Tyrone and Florence MacCarthy sent Egan to Rome in quest of an excommunication for all that did not rebel. One result was that the Jesuit Luigi Mansoni was appointed papal nuncio to Ireland. Egan then gained access to the Spanish court at Valladolid, travelling there with Mansoni, and influenced Philip III of Spain, in the direction of sending men and money to support the rebellion which Tyrone had raised in the south of Ireland. Pope Clement VIII summoned Egan back to Rome, appointed him apostolic vicar, created him D.D., and conferred on him livings in Munster.

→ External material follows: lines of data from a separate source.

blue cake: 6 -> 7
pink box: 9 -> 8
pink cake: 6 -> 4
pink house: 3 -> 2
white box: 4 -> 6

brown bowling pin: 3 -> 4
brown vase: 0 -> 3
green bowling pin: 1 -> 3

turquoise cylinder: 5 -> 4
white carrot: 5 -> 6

Egan arrived at Kilmakilloge in Kenmare Bay in June 1601, in a ship bringing troops and finance from Spain. The 4th Spanish Armada was sent in September and Spanish troops made landfall. At Kinsale, Charles Blount, 8th Baron Mountjoy invested the town held by the Spanish. The Irish rebels under Tyrone were then defeated outside the town, and the Spanish in Kinsale were forced to surrender.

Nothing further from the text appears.